Highlights
  • A recent study showed a connection between monthly cash gifts to low-income mothers and enhanced cognitive development in their infants.
  • Financial well-being can contribute to healthy development in children by alleviating parental stress and the cognitive effects of toxic stress.
  • Children who experience toxic stress are at increased risk for physical and mental health problems.
  • Targeted interventions can address the toxic stress response in children and families.

Politicians often talk about the harmful effects of poverty on children, but can they draw a direct line between cold hard cash and an infant’s cognitive development? A recent study in PNAS (Proceedings of the National Academy of Sciences) showed that giving low-income moms $333 every month with no strings attached resulted in measurable improvements in their children’s brain activity by their first birthdays. In comparison, the babies of mothers who were unconditionally gifted a lesser amount–$20/month–demonstrated lesser brain power. 

First of all, this is wild.

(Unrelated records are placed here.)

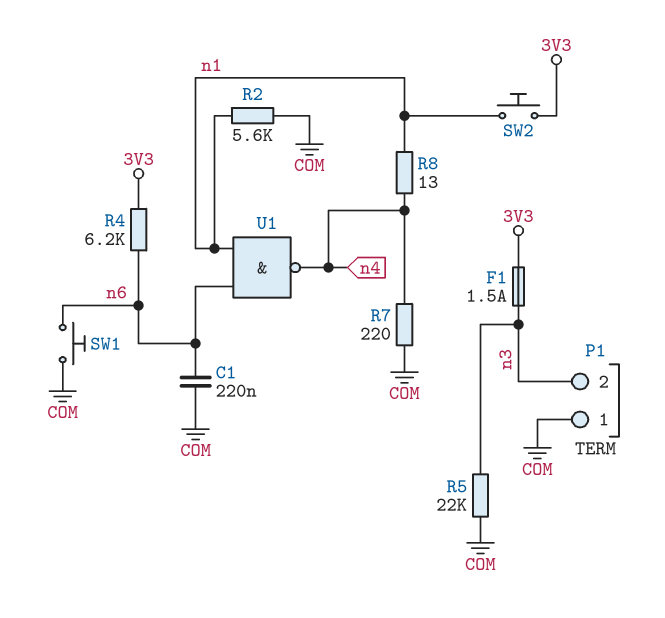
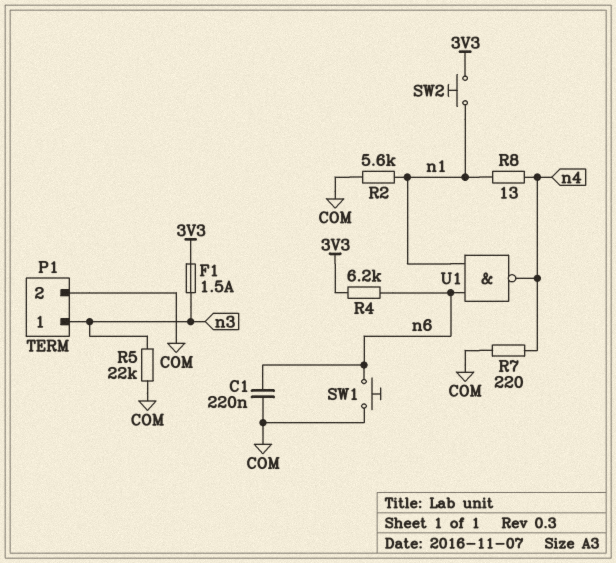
P1 pin 1: COM -> n3
P1 pin 2: n3 -> COM

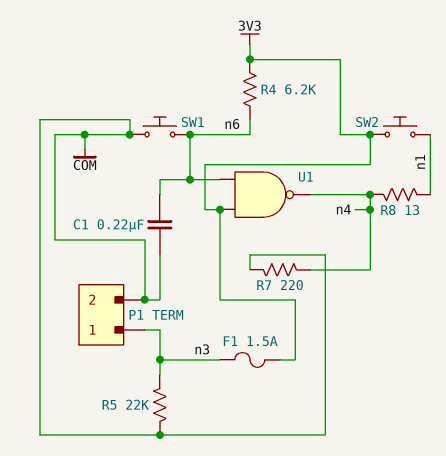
R2: 5.6k (COM, n1) -> none
U1: NAND (in n1, in n6, out n4) -> NAND (in 3V3, in n6, out n4)

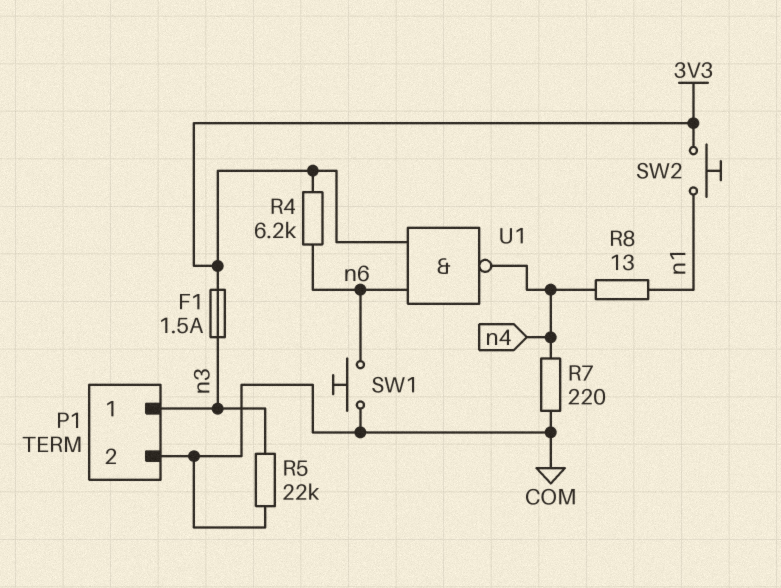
C1: 220nF (COM, n6) -> none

These researchers made a concrete connection between dollar amounts and electrical brain activity as measured by electroencephalography (EEG). Second, the study calls for some deeper analysis into why money makes such a significant impact on cognitive development. And third, this is exciting, because social scientists can now use this knowledge to devise better mental health interventions for impoverished kids. So let’s take a closer look at the PNAS study and what it might mean for early childhood outcomes.

Why Would Cash Improve Children’s Mental Health Outcomes?

Experts have known for a long time that personal finances as well as macroeconomics have an impact on children’s mental health. Other studies have shown that reductions in family income increase the risk of children developing mental health problems, and that children’s mental health tends to deteriorate as the economy deteriorates. Even if a kid has a roof over their head and is getting enough food, financial stressors can produce a constellation of problems at home:  

  • Parental dysphoria (bad mood) and irritability
  • Conflict between parents
  • Increased parental hostility toward children
  • More coercive exchanges between parents and children

These problems can contribute to emotional and behavioral issues in children and adolescents.

Now imagine the child is very young and their brain is still developing. If their parents are struggling to make ends meet, Mom or Dad might feel depressed, anxious, out of control, uncertain about the future, etc. This can all lead to unintentional neglect during a critical time period for cognitive development. Kids might have fewer opportunities for positive stimulation, like a rich and varied language environment, and more opportunities for negative stimulation, like unmonitored TV and household chaos. In fact, research shows that young children who are exposed to parental stress during infancy report more mental health problems at age three.

What Is Toxic Stress in Early Childhood?

Harvard University’s Center on the Developing Child defines three types of stress that kids can experience: 

  • Positive stress. When a human is stimulated or scared, they briefly experience elevated heart rates and small increases in stress hormones. These normal fluctuations are considered positive stress.
  • Tolerable stress. Tolerable stress is when the body is far more alert for far longer, as when a child loses someone close to them or they’re in an accident. But eventually the child learns to adapt and recover through the mediation of caring adults.
  • Toxic stress. Toxic stress happens when a child’s body is generally locked, long-term, in a state of high arousal because they don’t have the adult support they need to regain their equilibrium. There’s no buffer for the harm.

Toxic stress can be caused by a number of environmental factors like physical and/or emotional abuse, chronic neglect, and other kinds of adverse childhood experiences (ACEs). When a growing child is continually flooded with stress hormones and responses, the brain and body suffer long-term consequences

Toxic stress not only tends to prevent a child from learning to adapt and cope in healthy ways to life’s ups and downs, it can also permanently “disrupt the architecture of the developing brain.” This means that parental stress can contribute to children’s behavioral problems, learning problems, and physical health problems that may last a lifetime. It’s not just EEG brain activity that can show a decline from toxic stress–it’s basically everything good in a child’s life. 

Preventing Toxic Stress in Families

Researchers don’t know if the extra $333 in the PNAS study helped improve kids’ cognitive skills because moms could suddenly afford better food and healthcare, or because they could work less and spend more quality time with their infants, or simply because they weren’t as stressed. Experts still have to dig in further to how exactly cash aid to poor mothers produced such noticeable cognitive effects in kids. And of course money doesn’t solve everything. Though poor children tend to show differences in brain structure and function–they may literally have less gray matter–being born wealthy doesn’t automatically ensure your well-being. Rich and poor parental support can occur at every income bracket.

The inspiring takeaway here for parents is that though money is a tangible that we can’t always materialize on our own, stress and trauma are intangible, internal realities that we can work to modify.  And there’s nothing more powerful than professional therapy for addressing those innermost states. 

But therapy costs money, and so now we’re back where we started: People need money to break harmful cycles of intergenerational stress. Innovative programs exist, however, that address both financial resources and emotional resources in helping families through adversity. These seem to be the kind of practical, on-the-ground and in-the-heart interventions needed to lift children out of poverty. People need money, for sure, but they also need to feel what the money represents: care.